Character dance is integral to much of the classical ballet repertoire.  A good example of character dance within ballet is the series of national dances which take place at the beginning of Act II of Swan Lake. The ballet Don Quixote also features many character variations based on  traditional Spanish dances. Popular character dance adaptations for ballet also include the national dances of Hungary , Russia, Poland, Italy and Spain: csárdás, mazurka, tarantella, flamenco, etc. 

One of the best known schools that incorporate character dance to teaching syllabus is Vaganova Ballet Academy. Outside of Russia and the former republics of the late Soviet Union, there is little training in the art of character dance. However, it is still widely taught in the United Kingdom and Australia and in Central Europe (Czech Republic, Hungary) where it is integral to the training of students at the Royal Ballet School and the Australian Ballet School.  It is also taught as a separate skill within the graded examinations syllabus of the Royal Academy of Dance, Statni Konzervator Praha.  Most performing companies or schools elsewhere are not familiar with the history or technique of this style.
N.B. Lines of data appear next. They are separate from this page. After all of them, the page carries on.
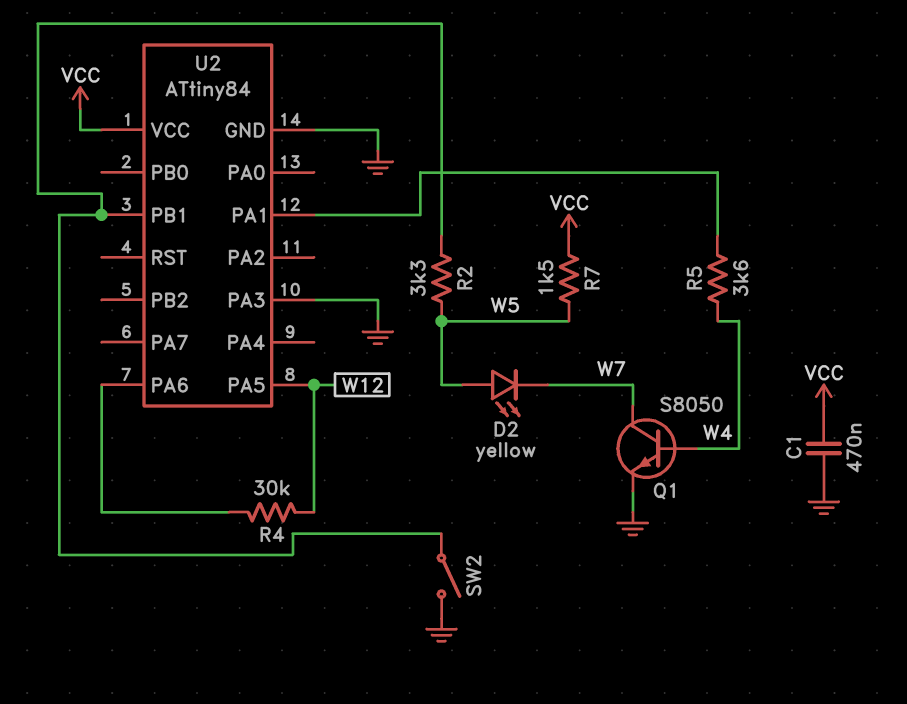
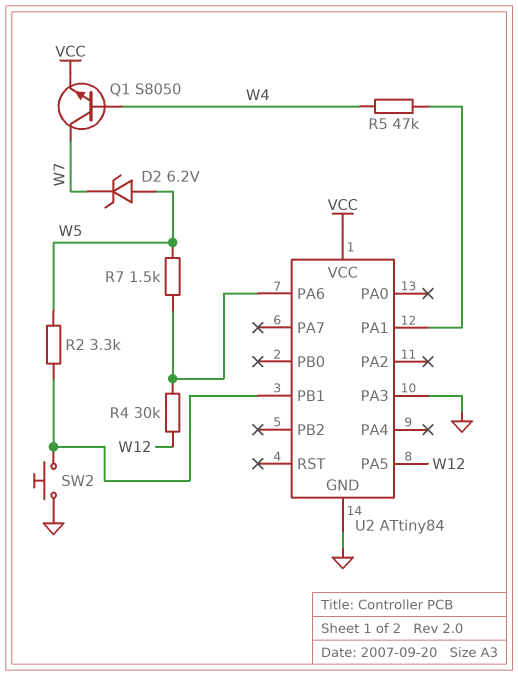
C1: 470nF (GND, VCC) -> none
D2: LED yellow (A W5, K W7) -> zener 6.2V (A W5, K W7)
Q1: NPN S8050 (B W4, C W7, E GND) -> NPN S8050 (B W4, C W7, E VCC)
R5: 3.6k (U2/PA1, W4) -> 47k (U2/PA1, W4)
R7: 1.5k (VCC, W5) -> 1.5k (U2/PA6, W5)
SW2: switch (GND, U2/PB1) -> button (GND, U2/PB1)

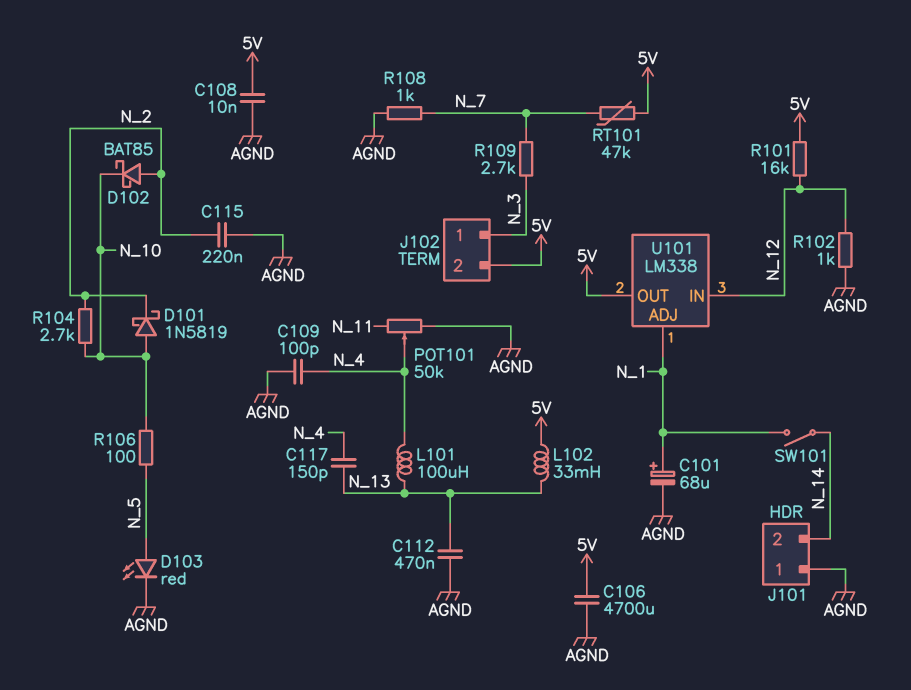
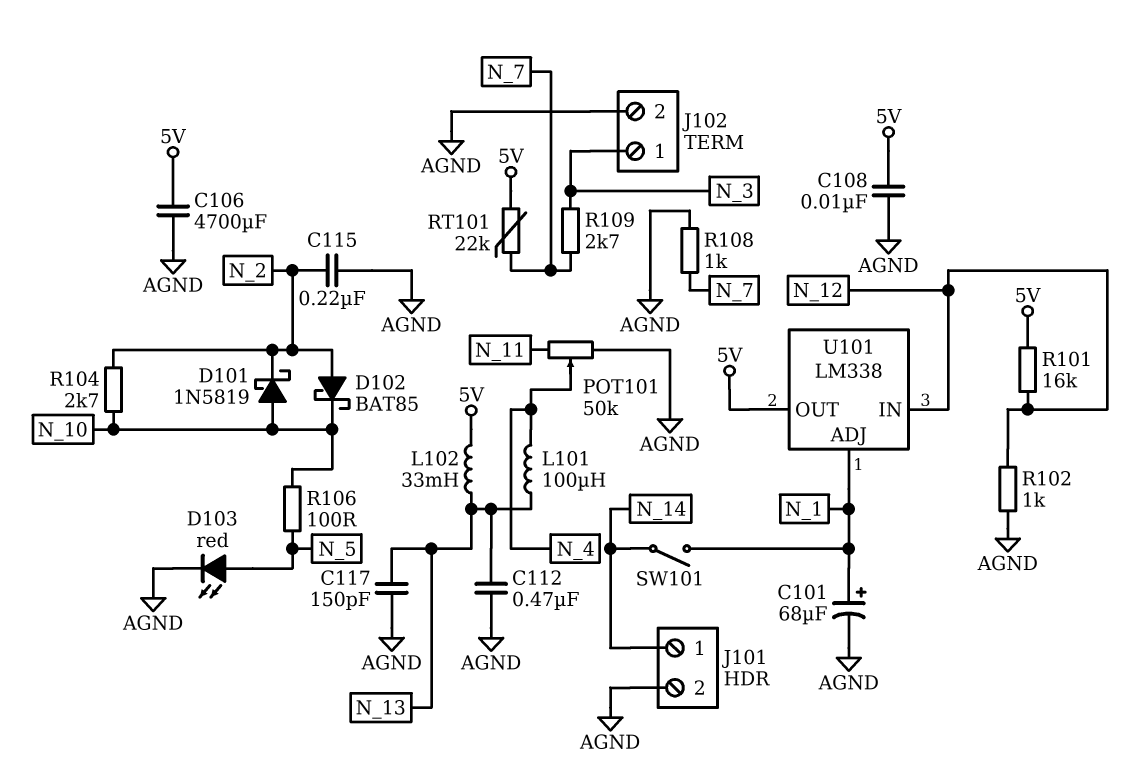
C109: 100pF (AGND, N_4) -> none
C117: 150pF (N_4, N_13) -> 150pF (AGND, N_13)
J101 pin 1: AGND -> N_14
J101 pin 2: N_14 -> AGND
J102 pin 2: 5V -> AGND
RT101: 47k (5V, N_7) -> 22k (5V, N_7)

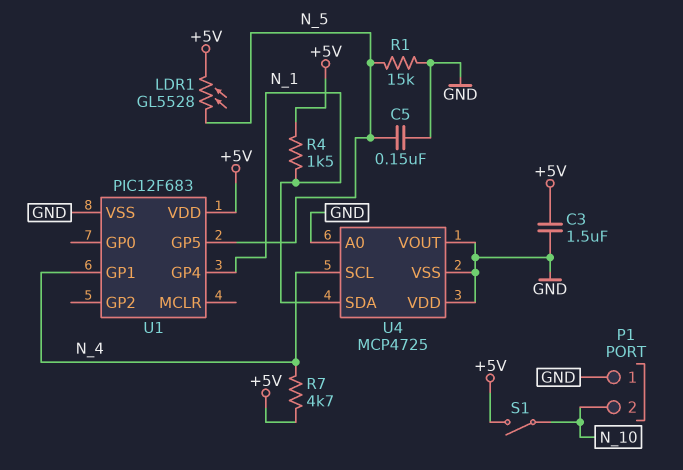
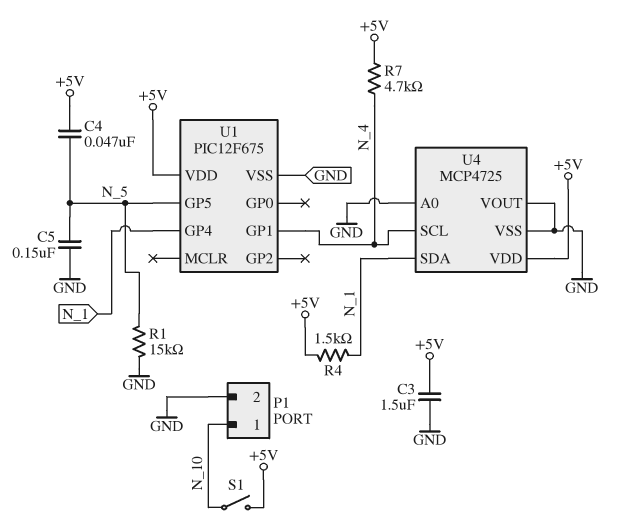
C4: none -> 47nF (+5V, N_5)
LDR1: GL5528 (+5V, N_5) -> none
P1 pin 1: GND -> N_10
P1 pin 2: N_10 -> GND
U1: PIC12F683 -> PIC12F675
U4 pin VDD: GND -> +5V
Therefore, the term character dance is often used in misleading ways that have no bearing to the original definition in ballet terminology.

Yuri Slonimsky writes in his book The Bolshoi Ballet (Second edition 1960, p.8) on the history of character dance:

Folk traditions have been incorporated into what is known as ballet for centuries but it was not until Aleksandr Shirayev, Assistant to Marius Petipa, that character dance became a unique and codified art-form that takes its rightful place as an integral part of classical ballet.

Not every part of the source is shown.